Twitter enables us to search for tweets with particular
properties, say, from a particular user, containing specific terms,
and within a given range of dates.  There are several Python libraries
that simplify the process of using this feature of Twitter.  We used
the `TwitterSearch <https://pypi.python.org/pypi/TwitterSearch/>`_
library to gather tweets from the Twitter feeds of ``@Conservatives``,
``@UKLabour``, ``@theSNP``, and ``@LibDems`` from the purdah period,
and we stored the resulting data in 
`JSON <https://json.org/>`_ files.

Because these files are large, we did not include them the distribution (that is, the files we gave you).
Instead, please run the shell script ``get_large_files.sh`` to
download these files.  Change to your ``pa3/data``
directory and run this command from the Linux command-line::

    $ ./get_large_files.sh

This script will download one file per party:

- ``Conservatives.json``
- ``UKLabour.json``
- ``LibDems.json``
- ``theSNP.json``

Your VM must be connected to the network to use this
script.  Also, if you wish to use both CSIL & the Linux servers and
your VM, you will need to run the ``get_files.sh`` script twice, once
for CSIL & the Linux servers and once for your VM.
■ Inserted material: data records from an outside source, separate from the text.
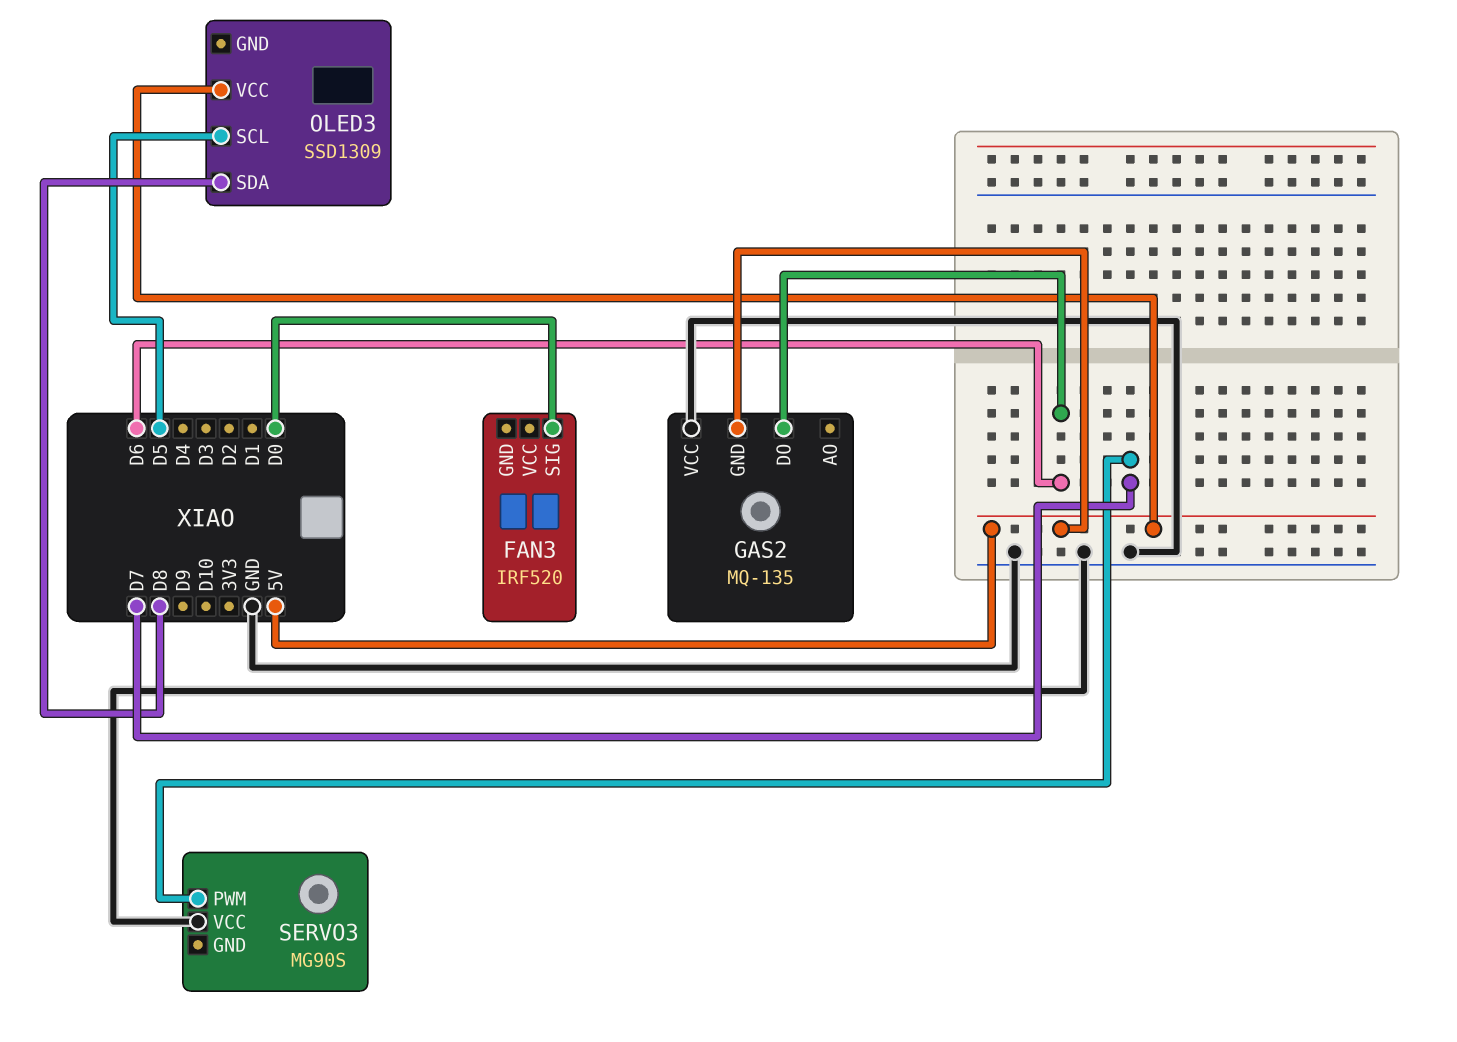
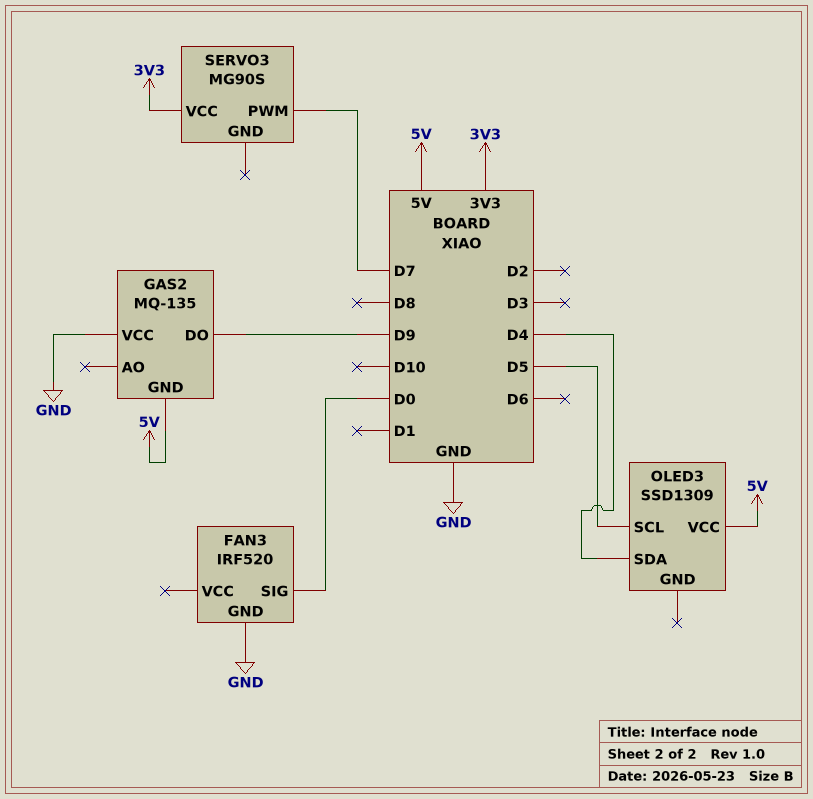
FAN3 pin GND: none -> GND
GAS2 pin DO: D6 -> D9
OLED3 pin SDA: D8 -> D4
SERVO3 pin VCC: GND -> 3V3

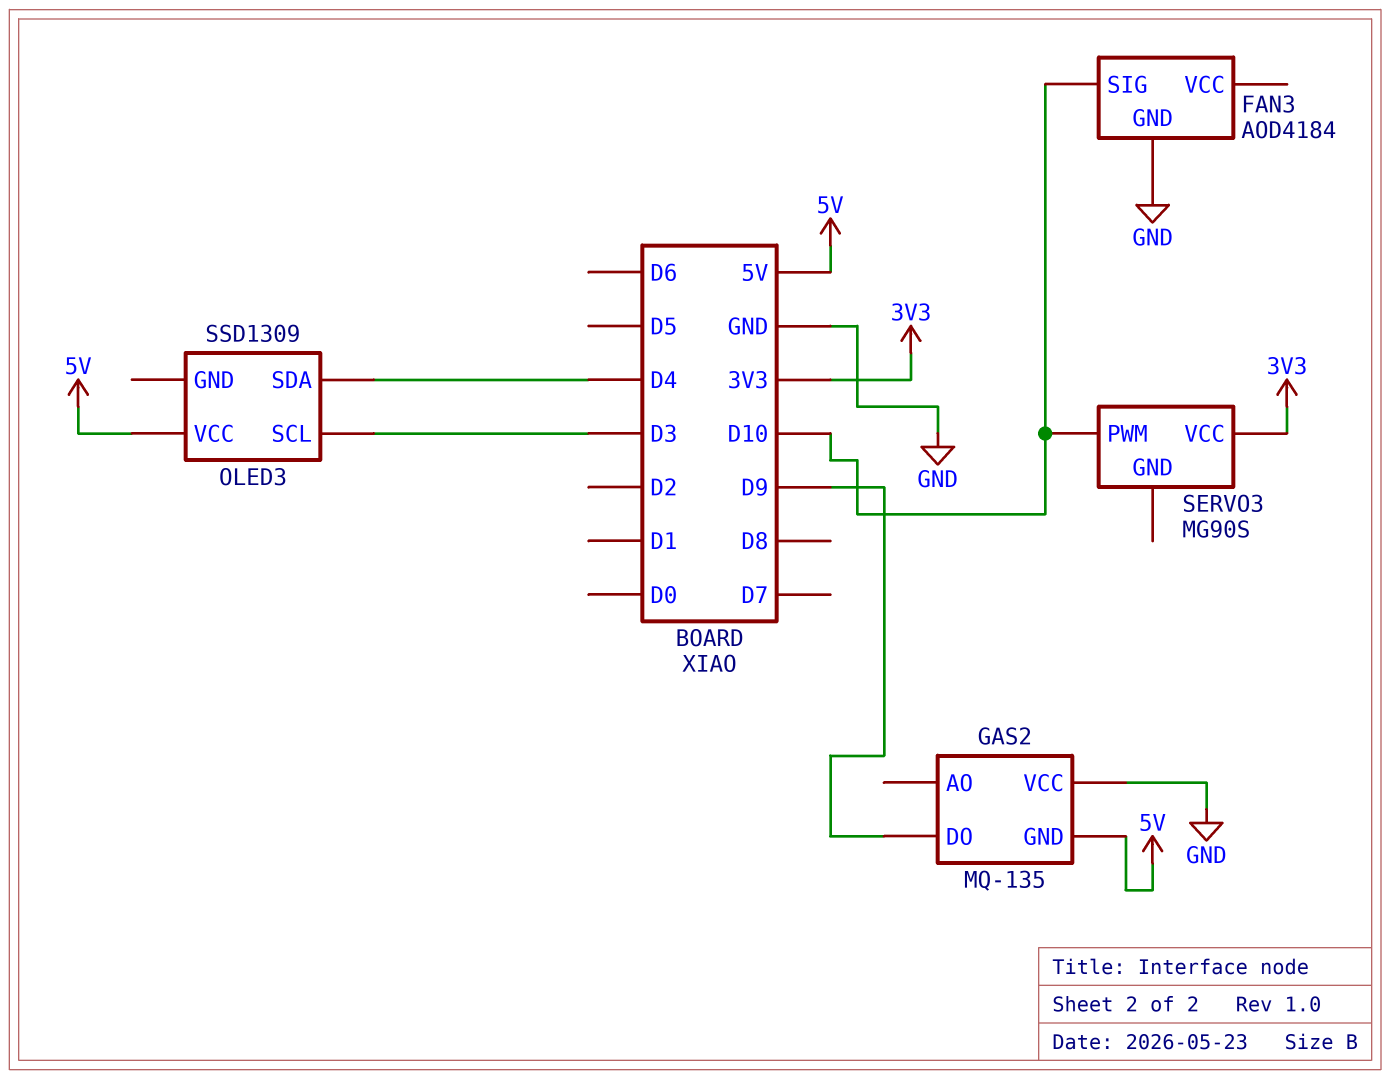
FAN3: IRF520 -> AOD4184
FAN3 pin SIG: D0 -> D10
OLED3 pin SCL: D5 -> D3
SERVO3 pin PWM: D7 -> D10

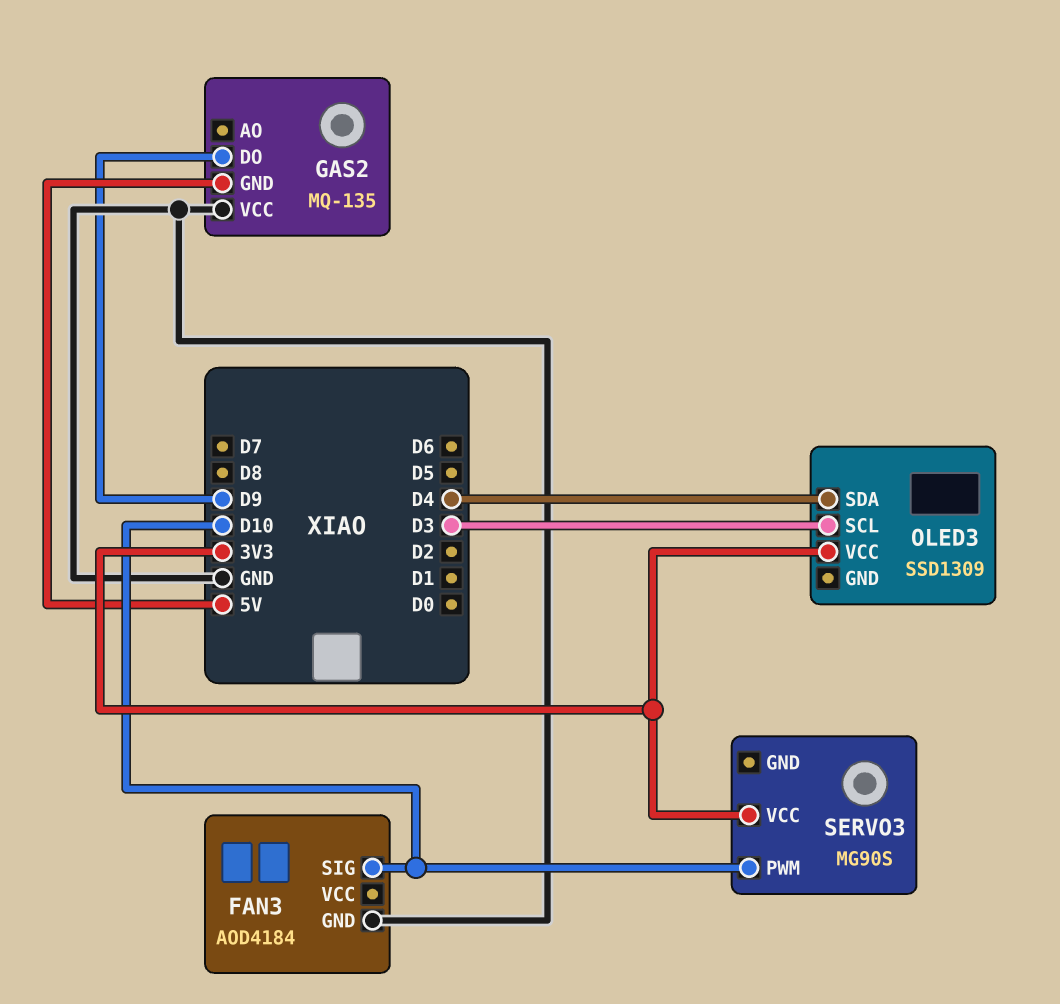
OLED3 pin VCC: 5V -> 3V3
**Do not add the data to your repository!** 

Exploring the data
------------------
To simplify the process of exploring the data and testing, we have provided
example code in (``load_tweets.py``) to load tweet files and assign the
results to variables, one per party. This code is described below:

.. code-block:: python

    import util

    Conservatives = util.get_json_from_file("data/Conservatives.json")
    UKLabour = util.get_json_from_file("data/UKLabour.json")
    theSNP = util.get_json_from_file("data/theSNP.json")
    LibDems = util.get_json_from_file("data/LibDems.json")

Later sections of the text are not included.